The U.S. release of the film, based on the best-selling novel by Khaled Hosseini, has been delayed by six weeks to December 14 to ensure the 12-year-old Afghan boys are out of harm's way by then, an executive for Paramount Vantage said on Thursday.What an extraordinary story. We wish the boys well. We sincerely hope that Paramount is making arrangements for the boys' families, as well. It's pretty disturbing that just appearing in a Western film could get the boys and their families killed.
The extraordinary precautions follow months of shuttle diplomacy and other preparations by the film studio to address concerns about the film's depiction of one boy's rape and other scenes of conflict between rival Pashtun and Hazara tribes. Worries about the well-being of the young actors have escalated as the level of security in Afghanistan has deteriorated in the months since the film was cast and shot, said Megan Colligan, a marketing chief for Paramount Vantage.
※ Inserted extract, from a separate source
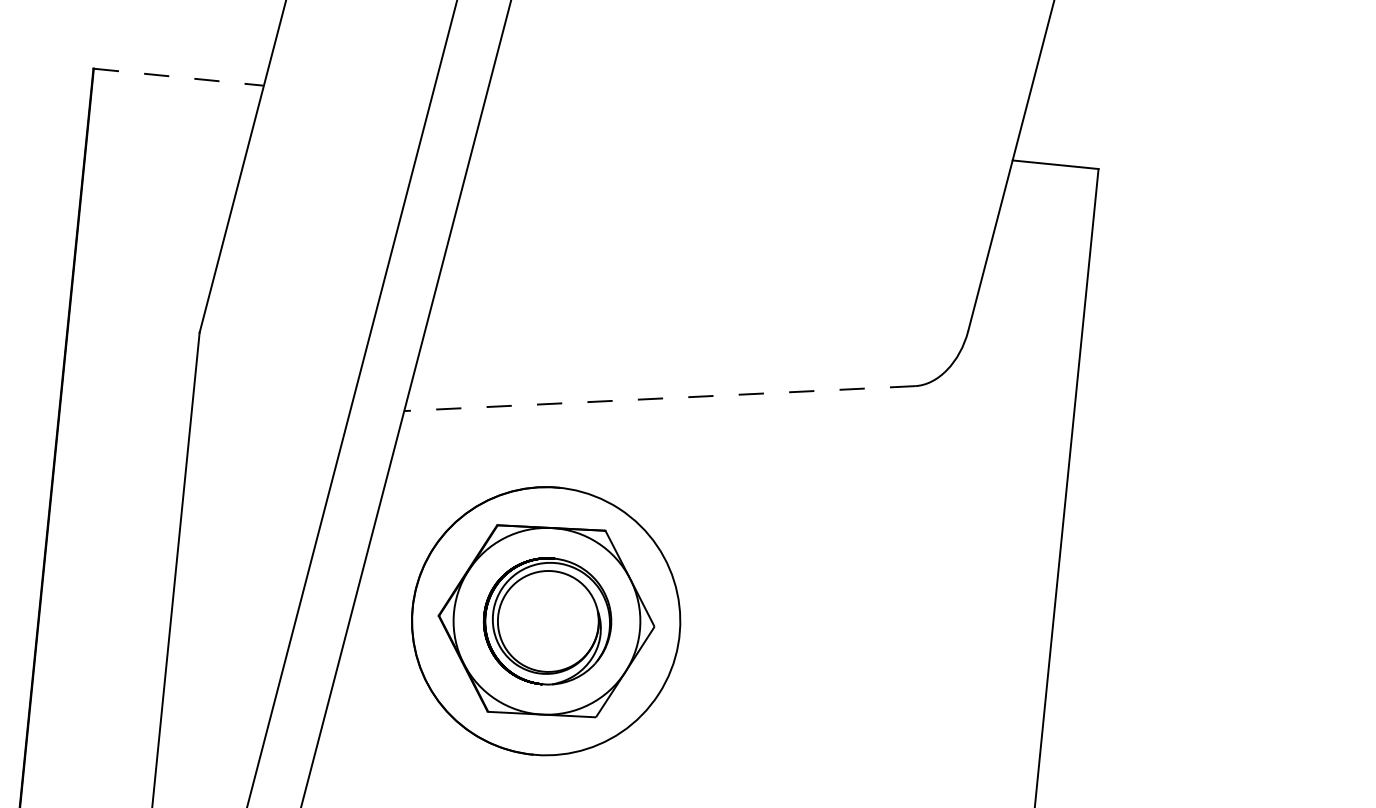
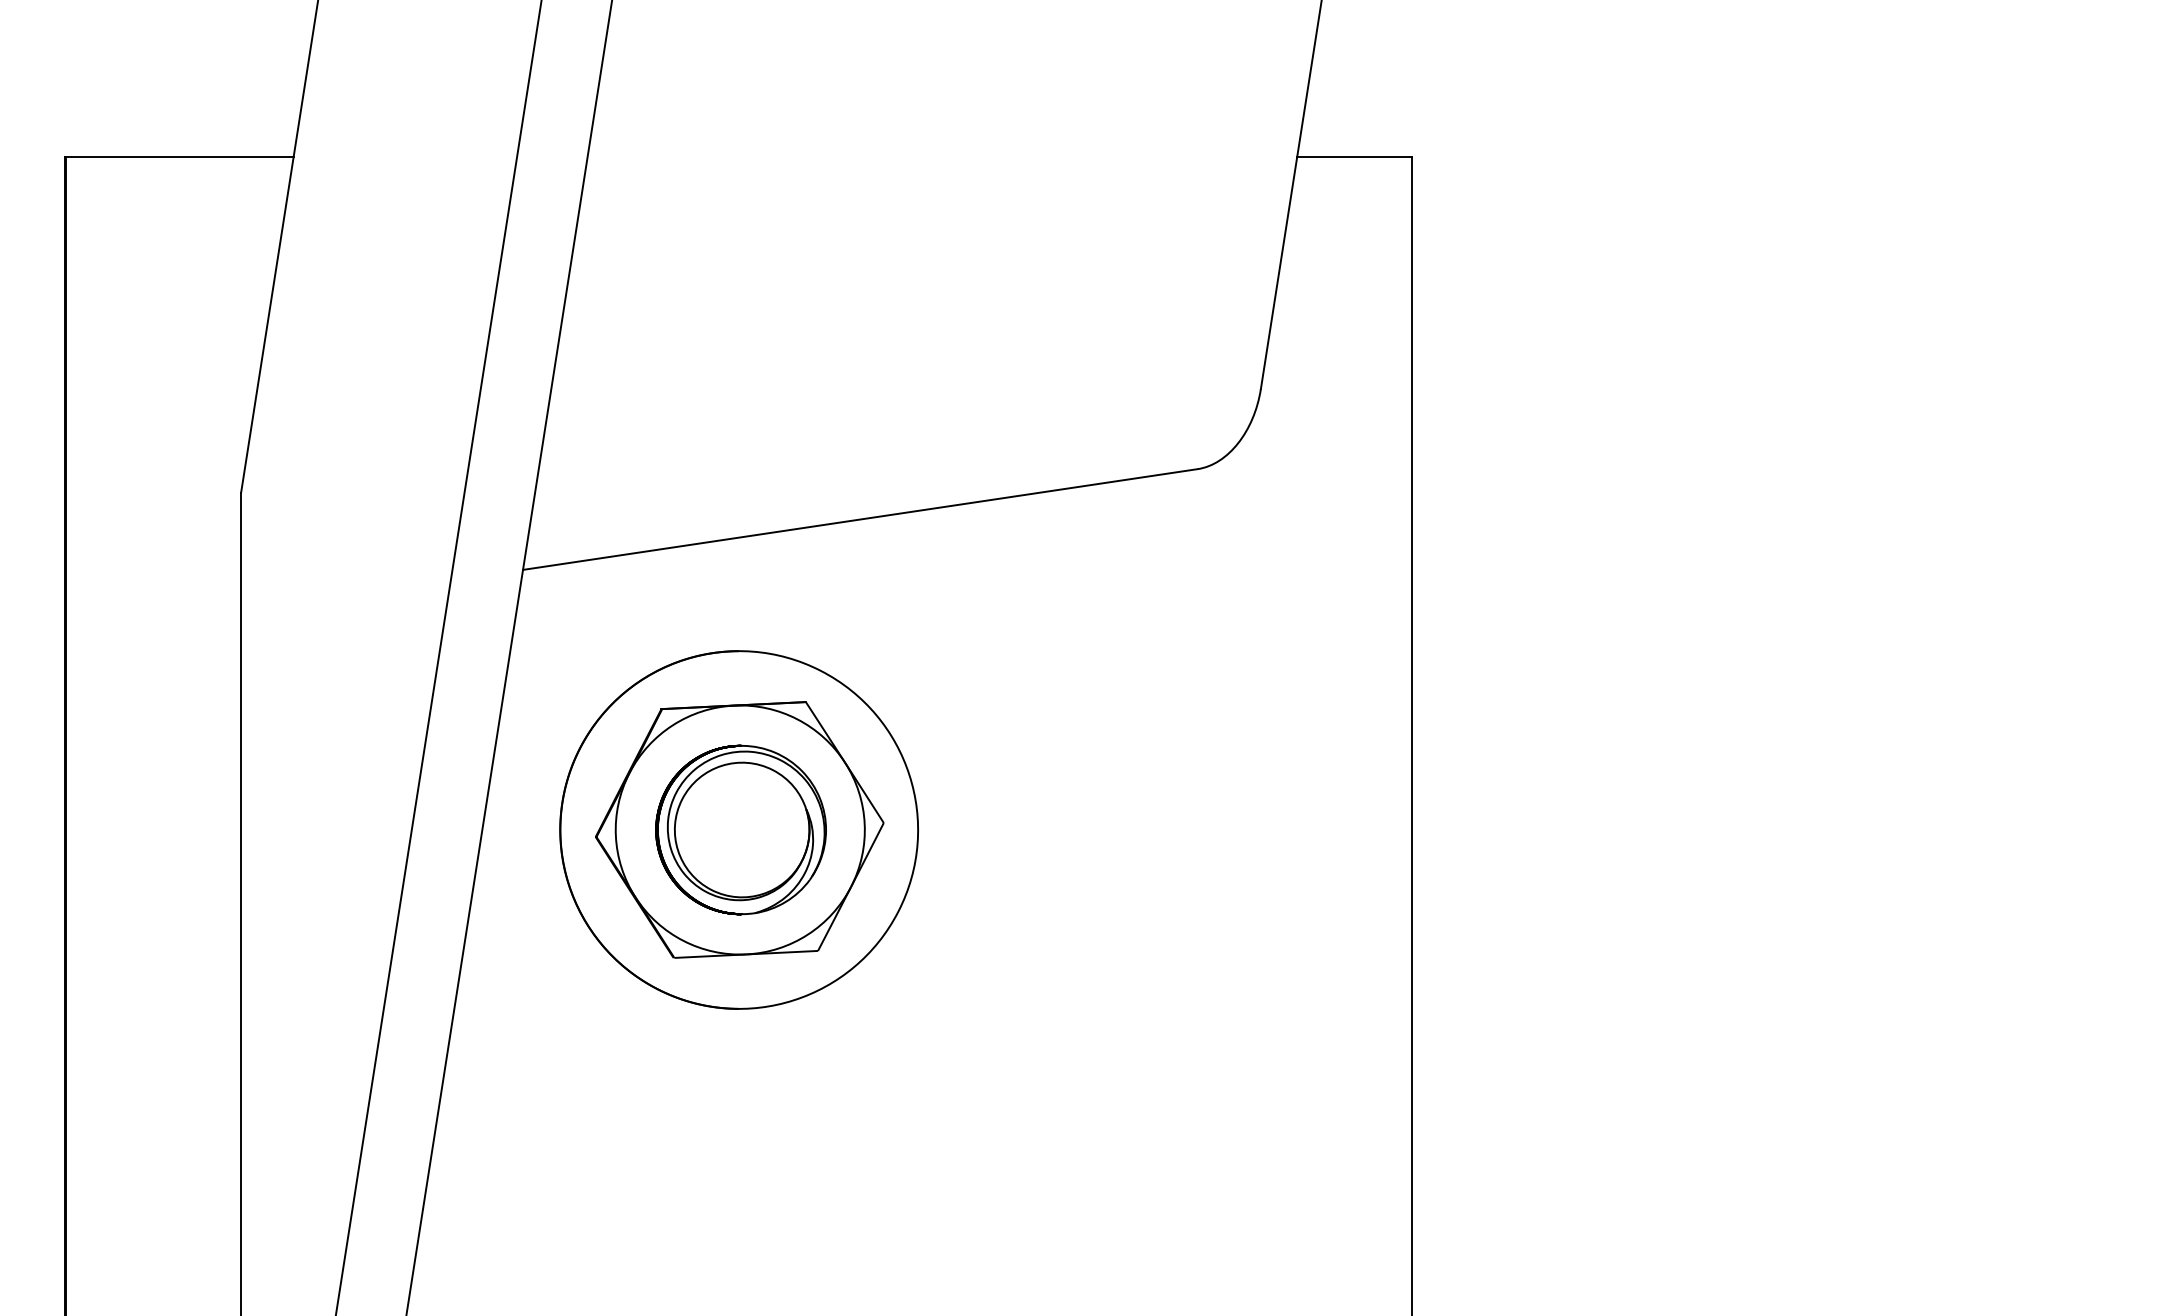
line: (178, 77) -> (179, 156), dashed -> solid
line: (659, 398) -> (859, 519), dashed -> solid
Although opinions as to the film's potential for inciting ethnic violence vary widely, "we feel an obligation to put the safety and security of those kids first," she told Reuters. The studio, a division of Viacom Inc.-owned Paramount Pictures, hired a former CIA officer to assess the risks facing the child stars while enlisting a human rights worker to serve as their "minder" and liaison between the studio and their families. "The consensus was we should take them out of the country until this blows over," said John Kiriakou, the ex-CIA counterterrorism operative, who interviewed about two dozen Afghan politicians and others on behalf of the studio.
Arrangements have been made for the boys to then go to the United Arab Emirates, where they probably will remain at least until March, when the new school year begins, she said. By then, the film will have been released in theaters around the world. Although no commercial exhibition is planned for Afghanistan, the studio assumes that bootlegged DVD copies will make their way into the country. If a perceived threat to the youngsters persists beyond March, they will be permitted to remain in the UAE indefinitely, Colligan said, adding, "They're not going back to Kabul unless they want to go back."